I failed to comment on Jeffrey Goldberg’s September 2010 Atlantic Monthly piece about US or Israeli responses to Iran’s apparent nuclear weapons program. Goldberg has the threat meter set to nearly 10 as Secretary of Defense Robert Gates reportedly said this summer that Iran is one to three years away from building a nuclear weapon (p. 60).
A lot has been said and written about this piece, but this claim has not received enough attention (p. 58):
Israel has twice before successfully attacked and destroyed an enemy’s nuclear program. In 1981, Israeli warplanes bombed the Iraqi reactor at Osirak, halting—forever, as it turned out—Saddam Hussein’s nuclear ambitions; and in 2007, Israeli planes destroyed a North Korean–built reactor in Syria. An attack on Iran, then, would be unprecedented only in scope and complexity.
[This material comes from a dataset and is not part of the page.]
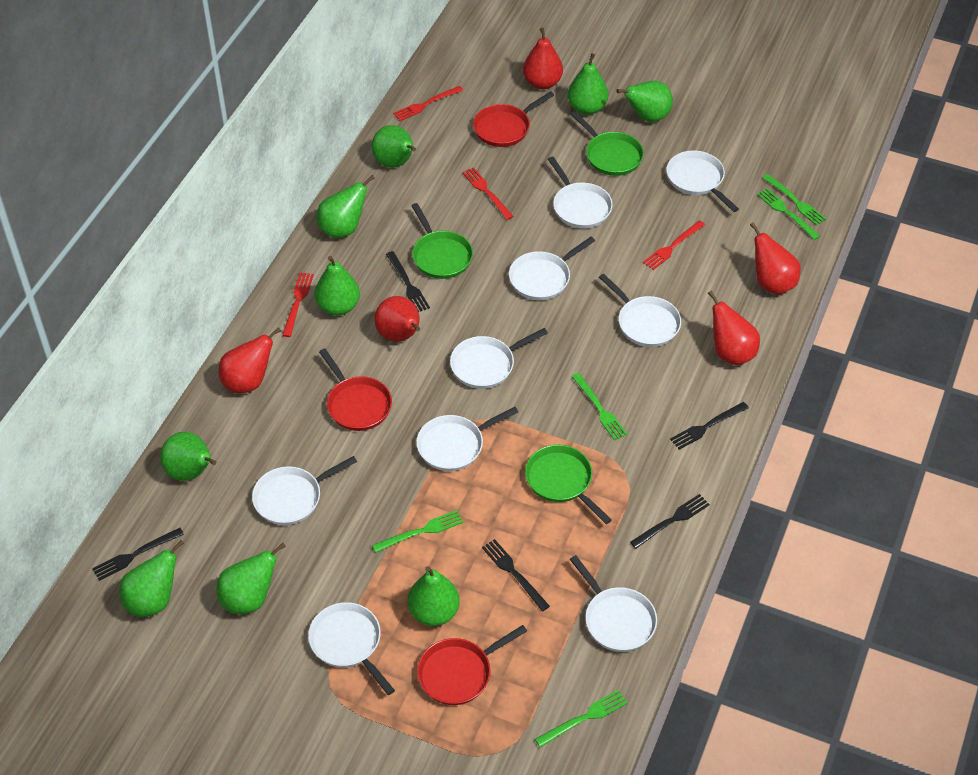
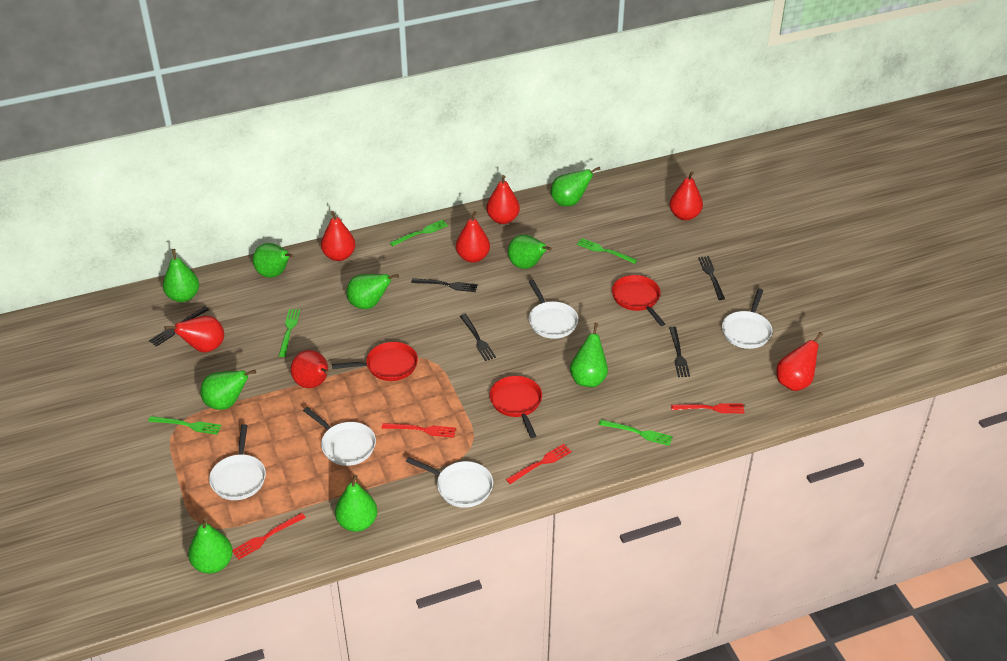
green pan: 3 -> 0
red pear: 5 -> 7
white pan: 9 -> 5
Dan Reiter of Emory, however, has published some work that directly challenges the claim that the Osirak bombing was a success.
Some years ago, Dan and I worked together with a group of scholars to look at the preventive use of force. In October 2004, Pittsburgh’s Ridgway Center issued Policy Brief 04-2, “The Osiraq Myth and the Track Record of Preventive Military Attacks.”
This is the summary:
The 1981 Israeli aerial striike on Iraqi nuclear facilities at Osiraq is frequently cited as a successful use of preventive military force, and may be used to justify similar attacks in the future. However, closer examination of the Osiraq attack reveals that it did not substantially delay the Iraqi nuclear program, and may have even hastened it. Attempts to replicate the “success” at Osiraq are likely to do even worse, as proliferating states are now routinely dispersing and concealing their nuclear, biological, and chemical programs to decrease their vulnerability to air strikes. Given the poor track record of preventive attacks in controlling the spread of nuclear, biological, and chemical weapons, American interests will be best served in the future by embracing other tools of counterproliferation.
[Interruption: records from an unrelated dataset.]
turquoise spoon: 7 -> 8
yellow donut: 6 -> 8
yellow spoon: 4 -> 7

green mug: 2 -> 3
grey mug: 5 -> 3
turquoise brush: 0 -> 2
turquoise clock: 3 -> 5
The brief includes some discussion of the fairly dismal record of preventive attacks. Such strikes, Reiter concludes, “generally fail.”
Later, Dan published a longer report on this topic for the Army War College, as well as the chapter in the book the research group produced together. The book’s Major Findings Summary Sheet concluded: “The 1981 Israeli attack on the Osiraq nuclear reactor, for example, drove the program underground, accelerating Iraq’s drive to develop nuclear weapons.” The book editors published an op-ed on “The Osirak Illusion” as well.